Statt Schweröl: Flüssiggas
Bis sich Wasserstoff in der Breite durchsetzt, baut Linde auch auf Flüssigerdgas (LNG). LNG ist ein fossiler Brennstoff, jedoch umweltfreundlicher als Benzin oder Diesel. Schiffbetreiber gehen aufgrund strenger Emissionsgrenzwerte dazu über, statt Schweröl LNG zu tanken. Mitte 2014 wird Linde daher in Rotterdam eine LNG-Anlage eröffnen. Auch deutsche Häfen rüsten auf das umweltfreundliche LNG um. So sollen von 2015 an Schiffe in allen Häfen entlang der Nord- und Ostseeküste mit dem sauberen Treibstoff versorgt werden können.
Gas für Bier, Stahl, Torten ...
Verschiedenste Linde-Gase werden in fast jeder Industrie eingesetzt. Ob Sauerstoff für die effiziente Verbrennung in chinesischen Stahlöfen, Kohlensäureanlagen für die Herstellung von Limonaden und Bier oder diverse Gase für die Verpackung von Lebensmitteln – das weltgrößte Gas- und Engineering-Unternehmen mischt mit seinen 63.500 Mitarbeitern überall mit. Immer öfter baut Linde dabei Anlagen direkt neben den Fabriken seiner Kunden.
... und für Menschen
Aufgrund der alternden Weltbevölkerung ist auch der Bereich Healthcare ein reinrassiger Wachstumsmarkt.
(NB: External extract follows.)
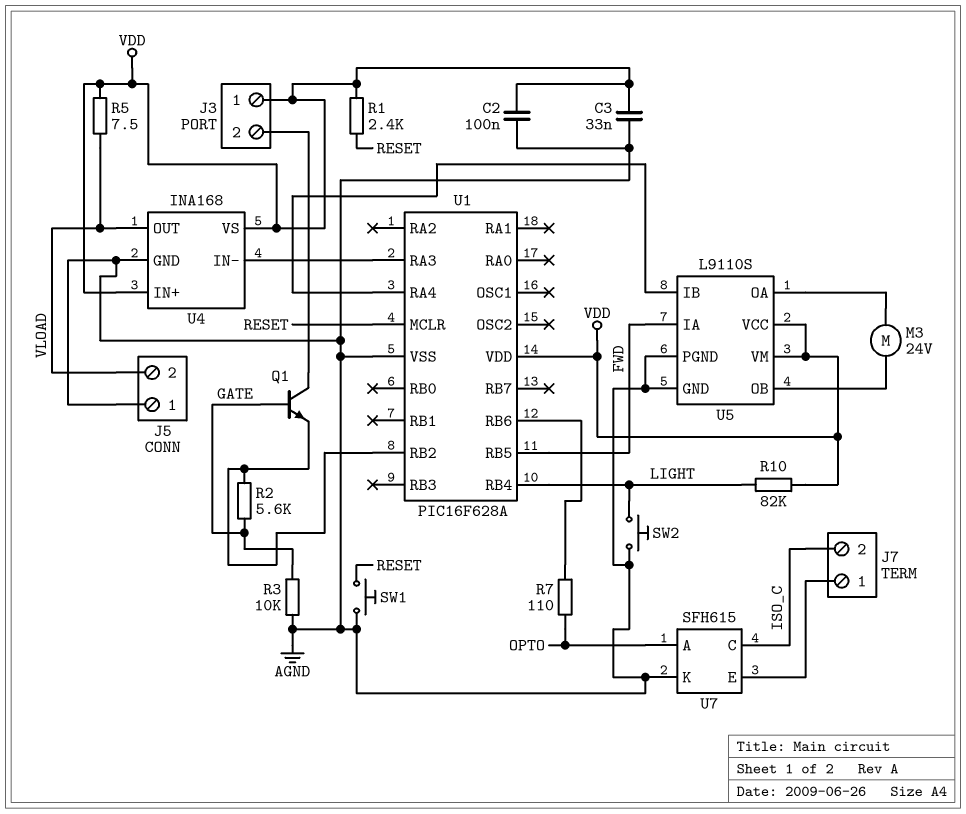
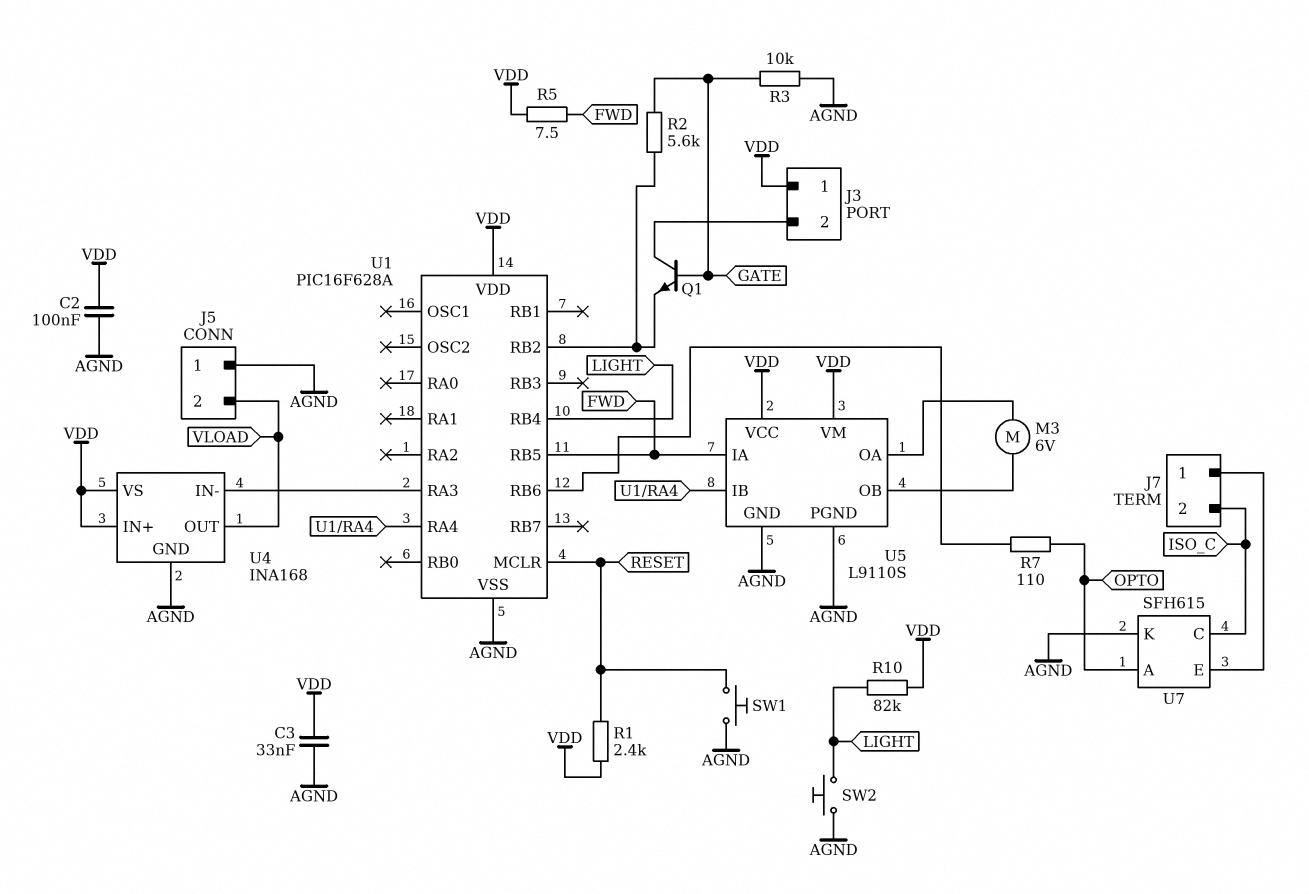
M3: motor 24V (U5/OA, U5/OB) -> motor 6V (U5/OA, U5/OB)
R5: 7.5 (VDD, VLOAD) -> 7.5 (FWD, VDD)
Der scheidende CEO Wolfgang Reizle wies in einem Investorentreffen noch einmal auf das „große Potenzial“ hin, Patienten in der Hauskrankenpflege mit Sauerstoff zu versorgen. Aktuell kümmert sich Linde weltweit um 1,4 Millionen Hauspatienten – der Markt ist insgesamt 100 Millionen groß.
Für das erste Quartal hatte Linde aufgrund von Währungseffekten noch durchwachsene Zahlen vorgelegt. Im Gesamtjahr will Linde jedoch mit 6,5 Prozent wachsen und den operativen Gewinn um 3,5 bis 5,5 Prozent steigern. Und es geht weiter. Analysten erwarten im Schnitt bis 2017 eine Steigerung des Gewinns je Aktie gegenüber 2013 um 60 Prozent auf rund elf Euro.
Handfestes Investment
Linde profitiert von großen Trends wie dem Brennstoffzellenauto oder Healthcare. Und angesichts einer Dividendenrendite von zwei Prozent greifen Anleger mit einem Investment in den Gas-Verkäufer alles andere als ins Leere. Charttechnisch ist das Papier gerade auf ein neues Hoch ausgebrochen und hat ein klares Kaufsignal geliefert.
Dieser Artikel ist in der AKTIONÄR-Ausgabe 23/2014 als „Topp-Tipp Konservativ“ erschienen.